The sum of the zeroes is α + β = (3 + √2) + (3 - √2). Calculating the sum of the zeroes is a critical step in determining the coefficients of the quadratic polynomial. In this case, adding the zeroes (3 + √2) and (3 - √2) results in a simplification due to the presence of the √2 term and its negative counterpart. This simplification leads to a rational number, which makes the subsequent steps easier to manage. The sum of the zeroes directly relates to the coefficient of the x term in the quadratic polynomial, as per Vieta's formulas. Therefore, an accurate calculation of the sum is vital for the correct construction of the polynomial. This step highlights the importance of basic algebraic operations in solving more complex problems in polynomial algebra.

(3 + √2) + (3 - √2) = 3 + √2 + 3 - √2 = 6

Step 3: Calculate the Product of the Zeroes

The product of the zeroes is αβ = (3 + √2)(3 - √2). Determining the product of the zeroes is another essential step in forming the quadratic polynomial. In this case, the product involves multiplying two binomials that are in the form of a difference of squares. This specific form allows for a straightforward calculation using the identity (a + b)(a - b) = a² - b². Applying this identity simplifies the multiplication process and leads to a rational number as the result. The product of the zeroes corresponds to the constant term in the quadratic polynomial, according to Vieta's formulas. A precise calculation here is crucial for the accurate construction of the polynomial. This step demonstrates the application of algebraic identities in simplifying calculations and solving polynomial-related problems.

(3 + √2)(3 - √2) = 3² - (√2)² = 9 - 2 = 7

Step 4: Form the Quadratic Polynomial

Now, using the sum and product, we can form the quadratic polynomial. The general form is k(x² - (α + β)x + αβ). Substituting the values we calculated:

k(x² - 6x + 7)

where k is any non-zero constant. This step synthesizes the previous calculations to construct the desired quadratic polynomial. By substituting the sum and product of the zeroes into the general form, we create an expression that represents a family of quadratic polynomials with the given zeroes. The constant k allows for an infinite number of polynomials that satisfy the condition, as multiplying a polynomial by a constant does not alter its roots. For simplicity, k is often taken as 1, resulting in the simplest form of the polynomial. This final step underscores the connection between the zeroes and the coefficients of the polynomial, demonstrating the power of algebraic methods in problem-solving.

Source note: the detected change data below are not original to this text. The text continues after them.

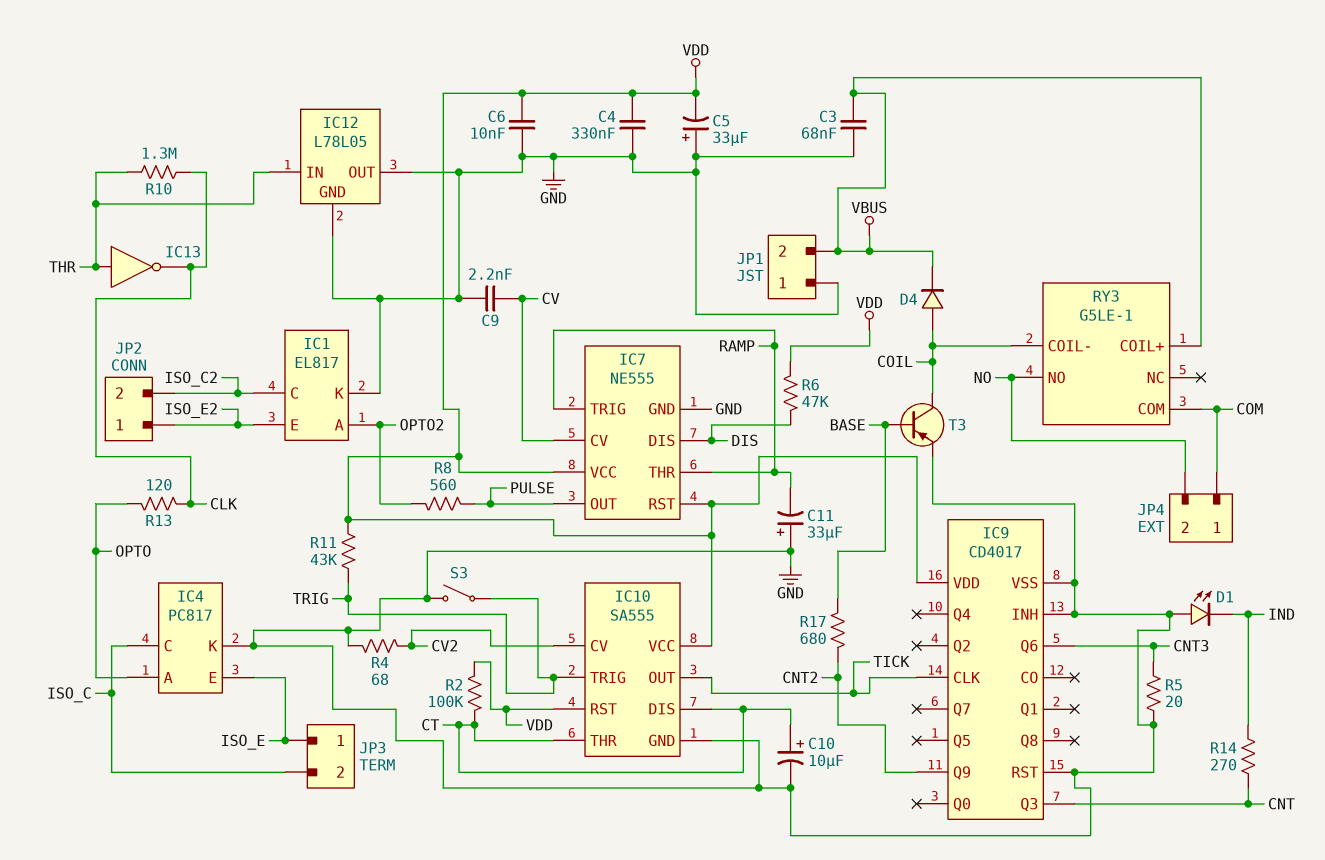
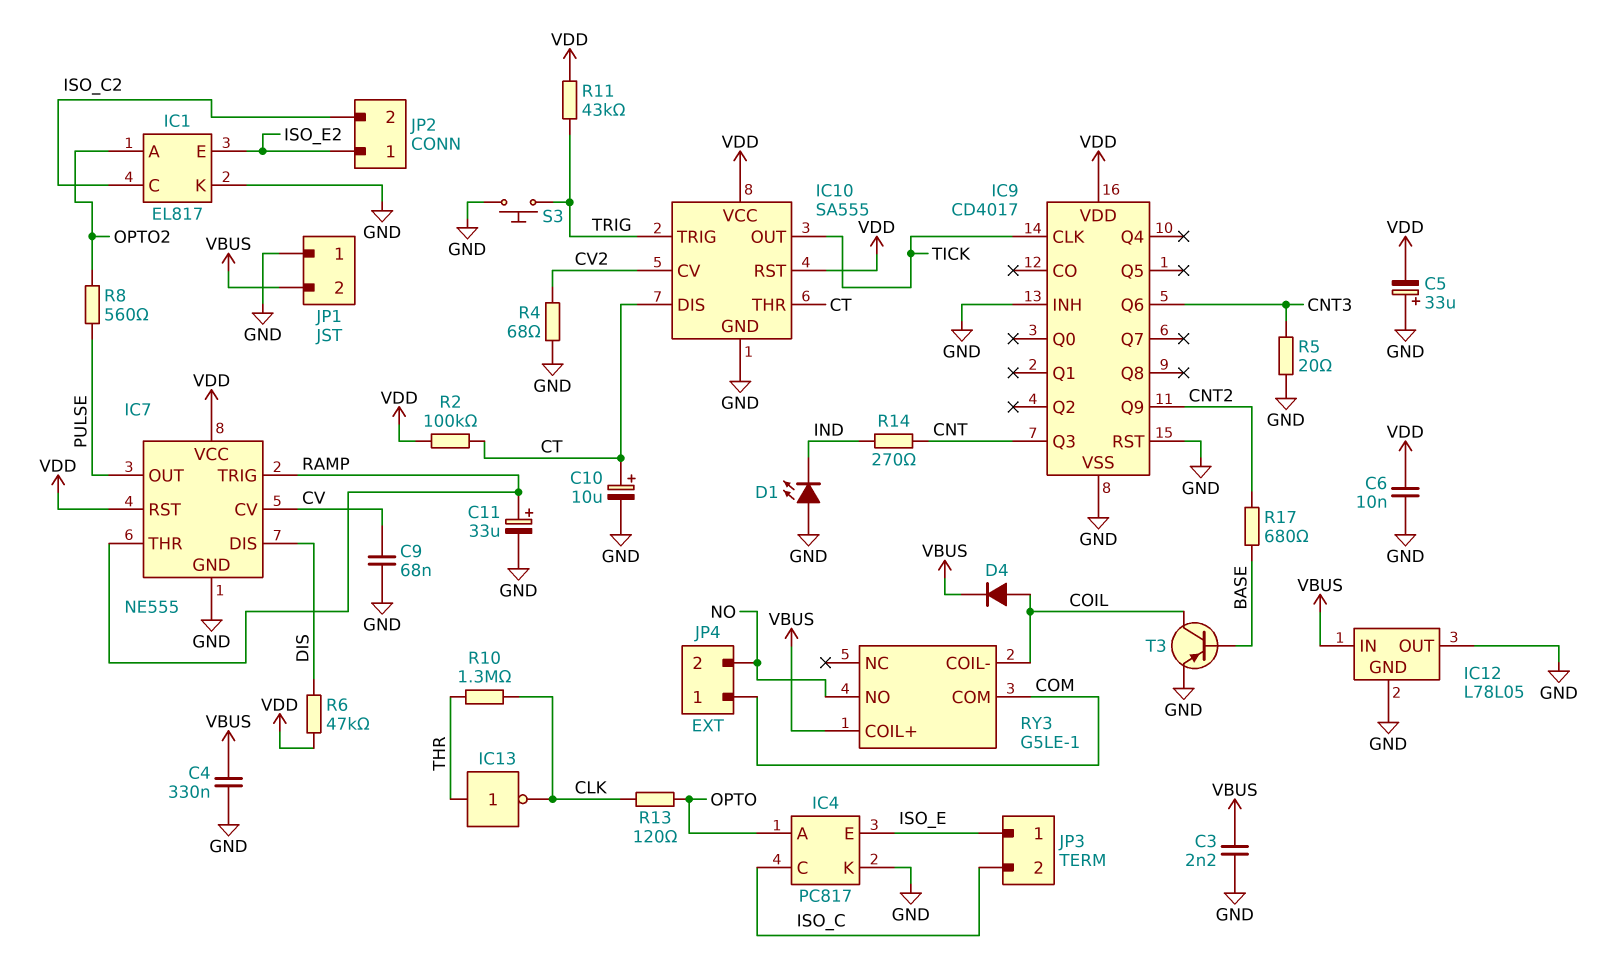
C3: 68nF (GND, VBUS) -> 2.2nF (GND, VBUS)
C4: 330nF (GND, VDD) -> 330nF (GND, VBUS)
C9: 2.2nF (CV, GND) -> 68nF (CV, GND)
C11: 33uF (plus GND, minus RAMP) -> 33uF (plus RAMP, minus GND)
IC12 pin IN: THR -> VBUS
S3: switch (GND, TRIG) -> button (GND, TRIG)

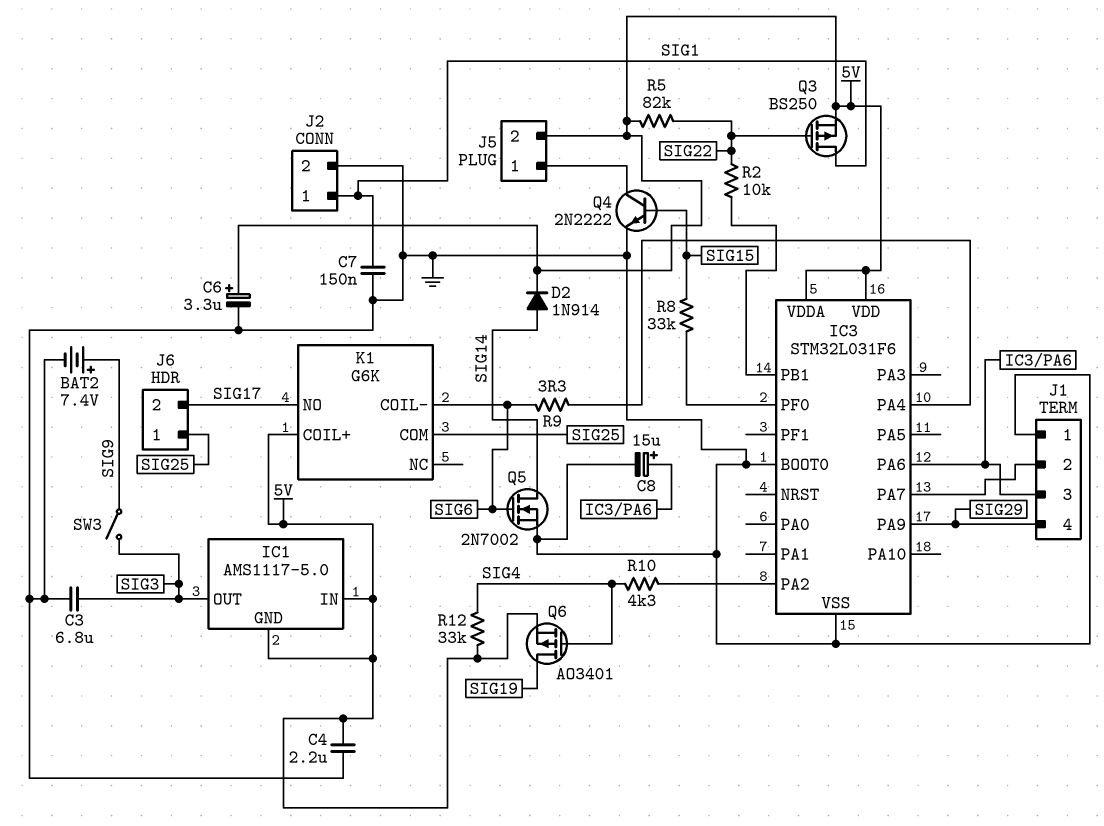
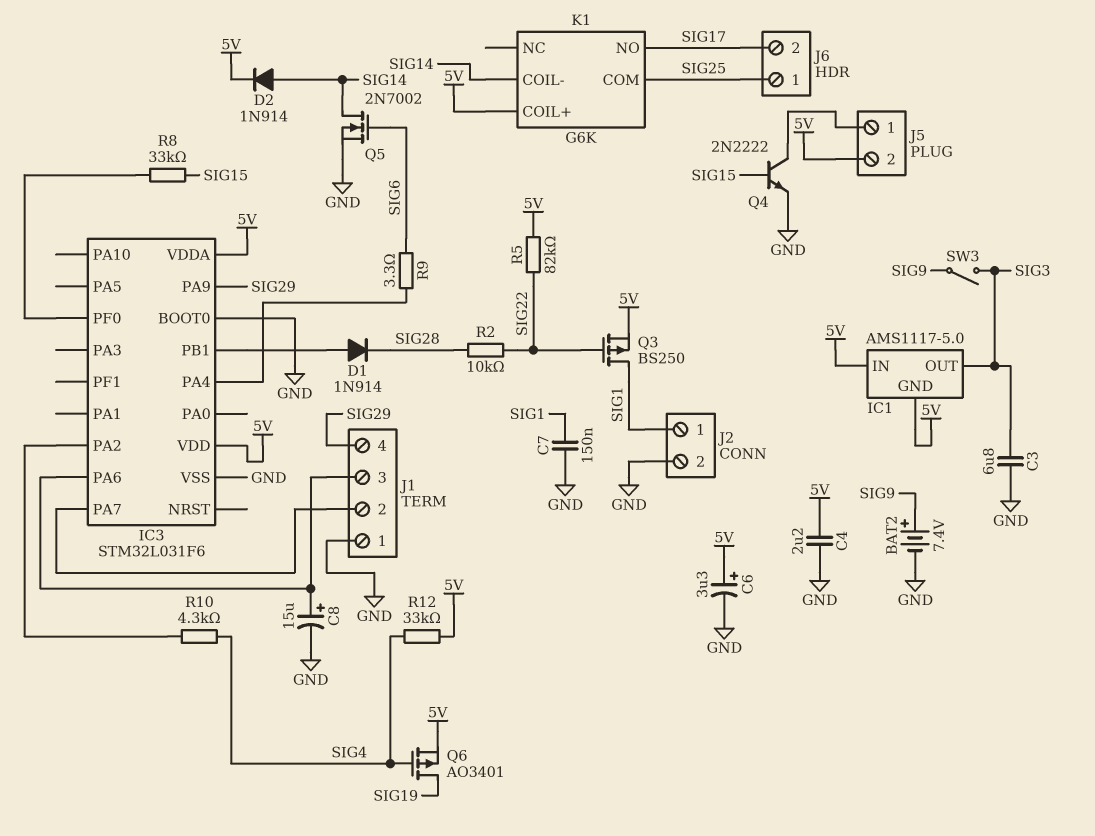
D1: none -> diode 1N914 (A IC3/PB1, K SIG28)
K1 pin COIL-: SIG6 -> SIG14
R2: 10k (IC3/PB1, SIG22) -> 10k (SIG22, SIG28)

Step 5: Simplify (Optional)

If we let k = 1, the quadratic polynomial is x² - 6x + 7. This simplification step provides the most straightforward form of the quadratic polynomial with the given zeroes. By setting k to 1, we eliminate the constant multiplier and arrive at a unique polynomial that satisfies the conditions. This simplified form is often preferred for its ease of use and interpretation. It directly showcases the relationship between the zeroes (3 + √2 and 3 - √2) and the coefficients of the polynomial. This final step highlights the importance of presenting mathematical results in their simplest form, enhancing clarity and facilitating further analysis or application.

Conclusion

In conclusion, forming a quadratic polynomial from its zeroes involves understanding the relationship between the zeroes and the coefficients of the polynomial. By calculating the sum and product of the zeroes, we can construct the polynomial using the general form k(x² - (α + β)x + αβ). In the case of zeroes 3 + √2 and 3 - √2, the quadratic polynomial is x² - 6x + 7 (when k = 1). This process not only provides a method for constructing quadratic polynomials but also reinforces fundamental algebraic concepts. Mastering these concepts is crucial for further studies in mathematics and related fields, as they form the building blocks for more advanced topics. The ability to construct polynomials from their roots is a testament to the elegance and interconnectedness of algebraic principles.